Intel had to do something to stop the bleeding. The company was losing money hand over fist, as demand for Intel's memory chips was in free fall. Grove felt the pressure: "The need for a different memory strategy, one that would stop the hemorrhage, was growing urgent."

Then one day in 1985, after Intel's problems had been raging for nearly a year, Grove found himself discussing the company's woes with Gordon Moore, then Intel's CEO. In that conversation, which was detailed in Grove's leadership memoir Only the Paranoid Survive, Grove asked Moore a question:

"If we got kicked out and the board brought in a new CEO, what do you think he would do?" Gordon answered without hesitation, "He would get us out of memories." I stared at him, numb, then said, "Why shouldn't you and I walk out the door, come back and do it ourselves?"

This story has become an industry legend, and it is vintage Grove. He recognized that the Japanese competition was no ordinary threat. In fact, it was potent enough to put his company out of business. Even though Intel was built on a foundation of memory chips, the company really had no choice but to get out of this market. It simply could not continue on its current path. But Grove knew that abandoning the company's legacy would mean a long and difficult change process, almost certainly filled with pain, plant closings, and layoffs.

We had become marginalized by our Japanese competitors. There really was no viable option for us to work our way out....The defining business of the company had not hit a pothole but an ultimate wall, and we had to make a very desperate move.

The reality was that bad, and worse. (Grove later said that when it was all over, about one-third of the company had been shut down or laid off.) The process took three terrible years. As the company got out of the memory market, however, it put much of its resources into a new technology: microprocessors. While memory chips only stored memory, microprocessors were the thinking part of a computer—the part that actually performed calculations. Certainly, this new realm looked promising. But Grove admits that departing from his company's chipmaking past was one of the hardest decisions his management team ever made:

For us senior managers, it took the crisis of an economic cycle and the sight of unrelenting red ink before we could summon up the gumption needed to execute a dramatic departure from our past.

By getting out of the memory business and focusing the company on the riskier microprocessor business, Grove was planting the seeds that would help the company grow into the mightiest in its new industry. A decade later, Grove would face a very different crisis that shared some elements with this first crisis. But before we turn to that other episode, let's sum up what can be learned from Grove's early experiences at Intel:

  • DEVELOP AN OUTSIDER'S PERSPECTIVE. To truly study your organization—warts and all—look at your company as an outsider might. This is the perspective you need in order to make critical decisions. When Grove asked Moore what an outside CEO would do to deal with their crisis, he was applying this tenet to Intel— a kind of dispassion and detachment that ultimately saved the company and led it to even greater heights.

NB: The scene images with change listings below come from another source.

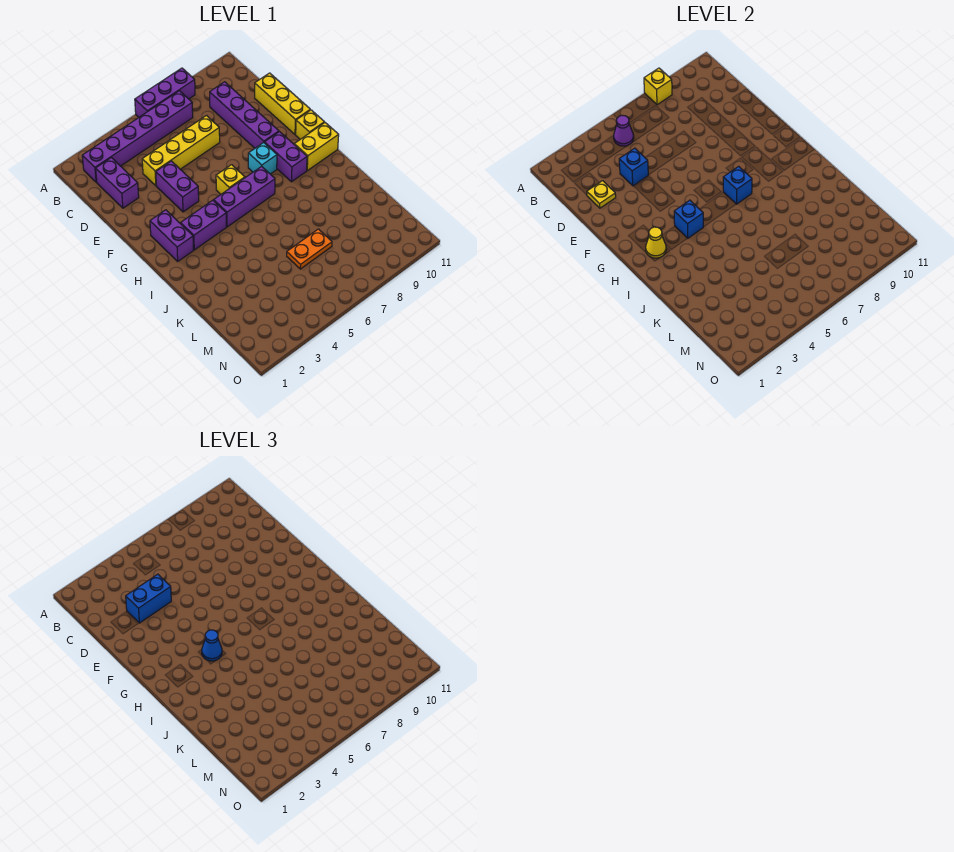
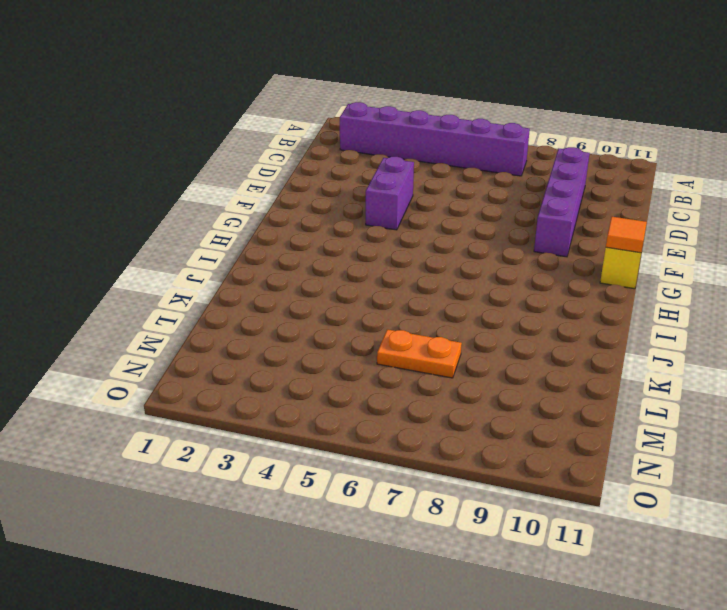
orange tile G11 level 2 -> none
none -> purple brick A6:A8 level 1
none -> purple brick C2:D2 level 1
none -> yellow brick D4:D7 level 1

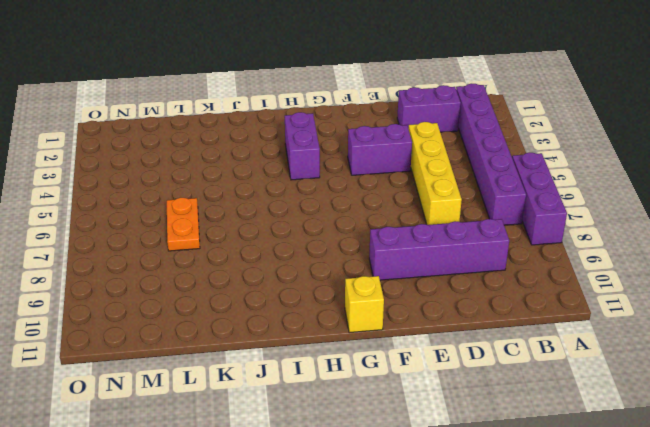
none -> yellow brick D11:F11 level 1
none -> purple brick G2:H2 level 1
none -> yellow brick G6 level 1

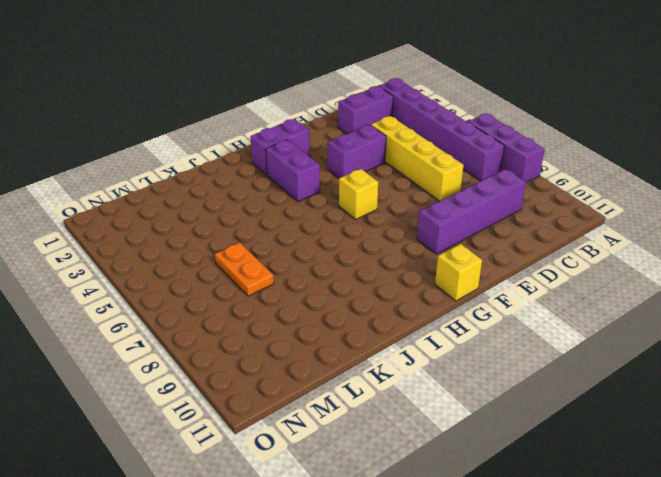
none -> yellow brick D11:F11 level 1
none -> cyan brick G8 level 1
none -> purple brick G9:H9 level 1

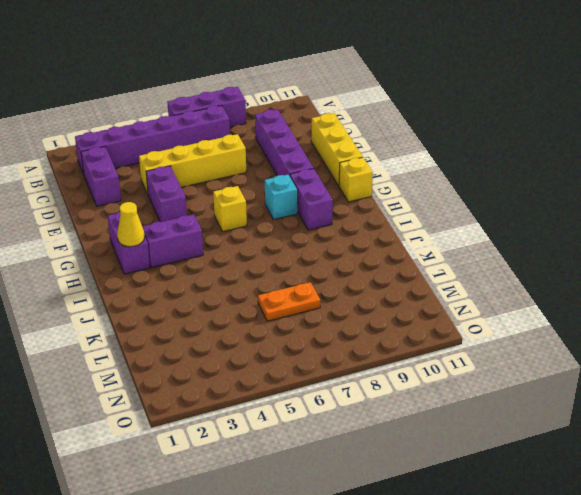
none -> purple brick H5:H7 level 1
none -> yellow brick H10:H11 level 1
none -> yellow brick A8 level 2

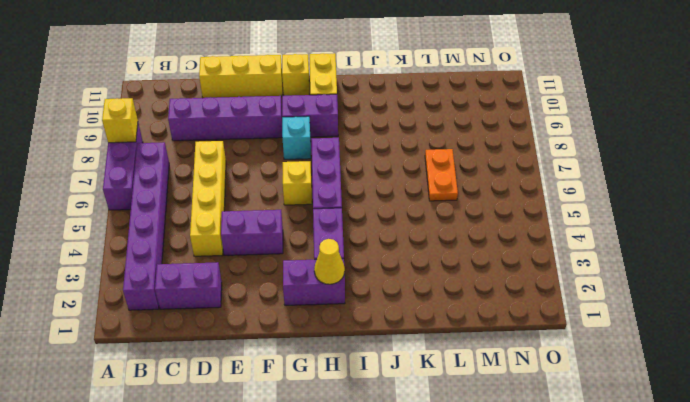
none -> purple cone B5 level 2
none -> yellow plate D2 level 2
none -> blue brick D4 level 2

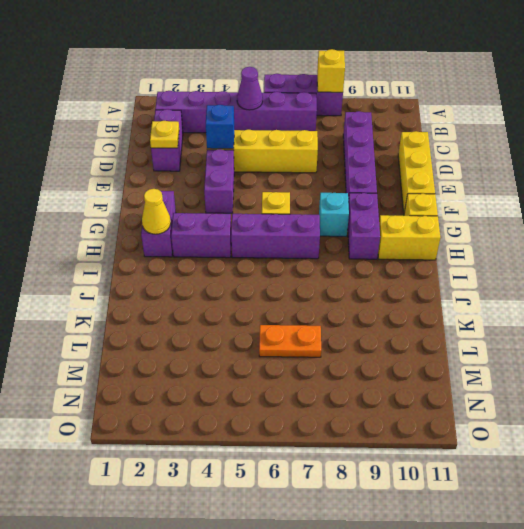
none -> blue brick H4 level 2
none -> blue brick H7 level 2
none -> blue brick D3:D4 level 3

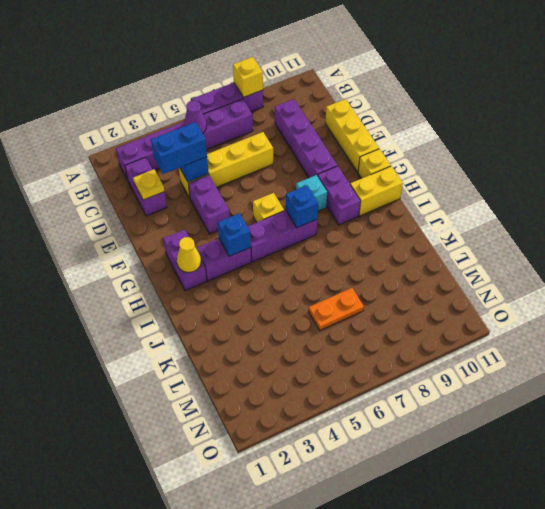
none -> blue cone H4 level 3

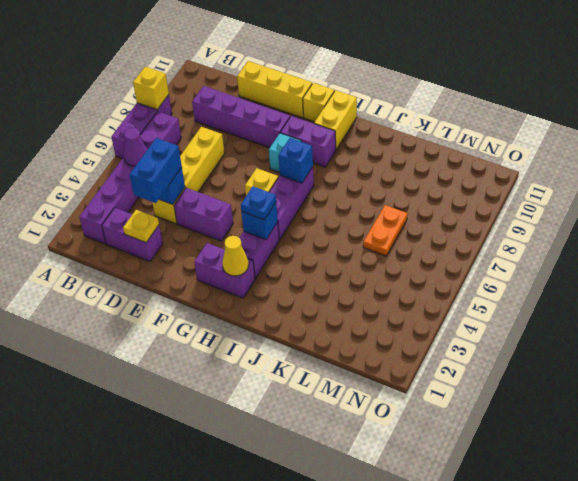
blue plate H4 level 3 -> blue cone H4 level 3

  • NEVER INSULATE THE COMPANY SO MUCH THAT IT CANNOT BELIEVE IN ITS OWN UNDOING. Grove believes that a certain amount of paranoia is good for a company. Guard against incursions by competitors by keeping managers and employees on their toes. This does not mean paralyzing them with fear; rather, it means instilling a healthy amount of skepticism into the organization, so that everyone is focused on keeping the company on track.